Still – the Othello ensemble needs to own this space. And Day Two was all about walking through it, climbing up and down the staircases, peering out the “Juliet windows,” spreading out into the aisles, exploring the various backstage corridors, and standing on that glorious stage.

As Robert points out, this is a space that was built, primarily, as a museum replica. Still, a stage is a stage is a stage, and this one wants people to play with each other on it. Also, oddly enough, the Folger stage is one that allows for incredible intimacy and public spectacle almost simultaneously. I won’t mention the Senate again at this point.

There will be an entire new post about the extraordinary nature of this space very soon. For now, I’ll just thank Robert for giving us leave to play.

DAY 3:  DELTA FORCE

I realize that I’ve short-changed what actually goes down during a rehearsal in the chapter above, and I’ll address it soon, but for now, I must just say…

Casey Kaleba, Fight Choreographer = Amazing.

Our final session on Day 3 had us meet with Casey for a couple of hours to begin an exploration of the idea of “Medieval Mixed Martial Arts.”

I’m probably a bit like you in this regard: I have absolutely no idea what that means. That said…

Casey put across to us his idea of Othello as an “ambush” – both psychological and physiological.

Before actually handing us knives, he also talked about the idea of an elite military unit, the Venetian soldiers in the play, as a “Delta Force.” A group of soldiers who don’t quite have the time to dance around with rapiers and quips, as Mercutio and Tybalt might. If these dudes don’t finish their opponent in three strategic strikes, well, they’ll have their own tendons sliced and won’t be able to fight the thousand friends the enemy is currently bringing up the hill. Etcetera.

What was most interesting about our session with Casey – apart from the vivid imagining of a knife slice causing a severed bicep to retreat up an arm “like a snail” – was the idea he put across of members of a Delta Force, trained killers, sitting idly in a bar in a resort town. “If they have nothing to do now,” Casey suggested, “they will find something to do.” Indeed. Kill or be killed.

And, try the snacks.

More is coming very soon. Thank you very much for reading this far.
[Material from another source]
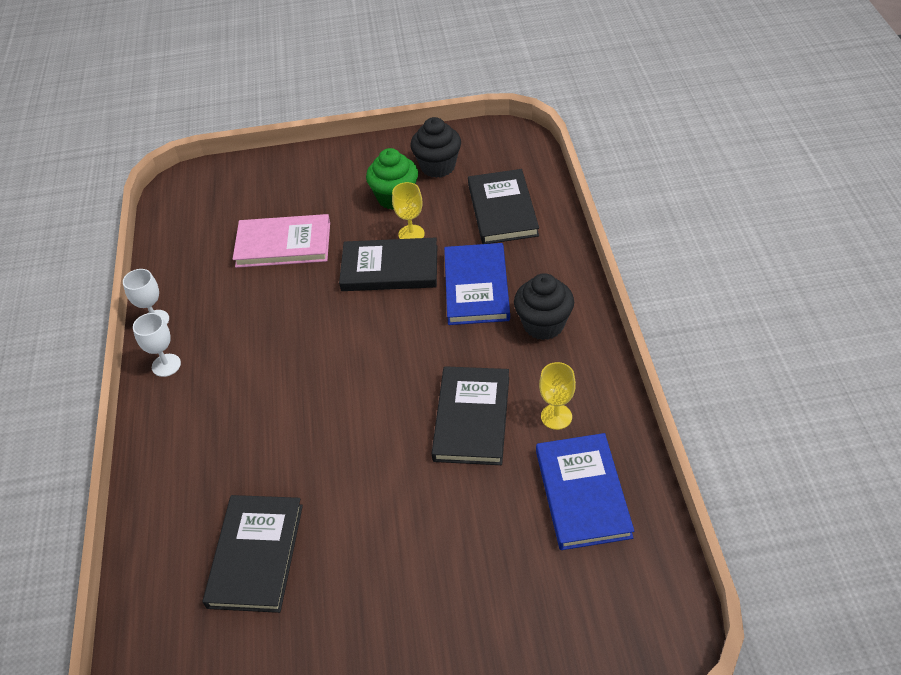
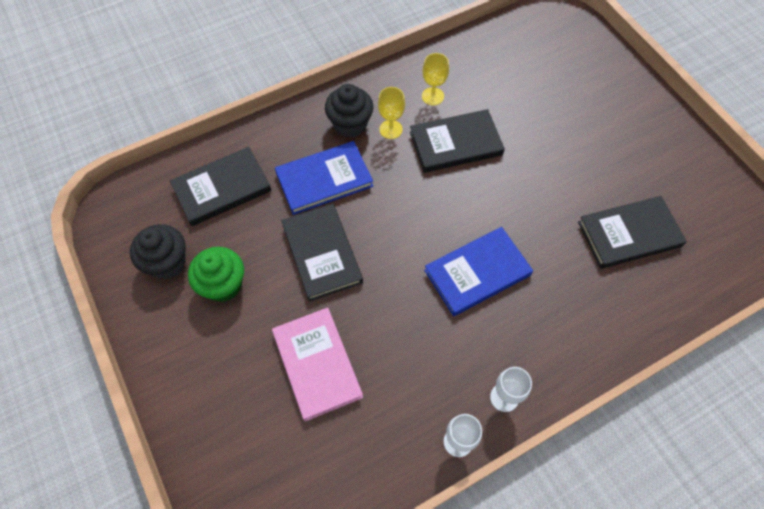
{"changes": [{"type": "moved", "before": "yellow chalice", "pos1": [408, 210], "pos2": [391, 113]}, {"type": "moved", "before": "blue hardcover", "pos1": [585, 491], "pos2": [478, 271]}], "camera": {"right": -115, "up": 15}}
See you at the theater!

Comments

I just semi-chanced on your blog and want to thank you for it–chance opportunity or not it is exactly what I needed. For some time I have wanted to write a story that deals with the inner lives of actors rehearsing Othello. Your blog with back-stage and rehearsal details could not be more helpful or timely. I’m completing my doctoral disseration at the moment–I anticipate defending within the next 6 weeks so I will be reading closely to learn about a world that is heretofore foreign to me since all I’ve ever seen is the finished product. How exciting this is going to be! Thank you. Mindy Daniels

Mindy Daniels — September 29, 2011

I guess my post disappeared! C’est la vie!

Antoine Butelli — October 30, 2011

@Antoine. Do you mean the comment you left on the post “Uncertainty Principles?” It’s still there!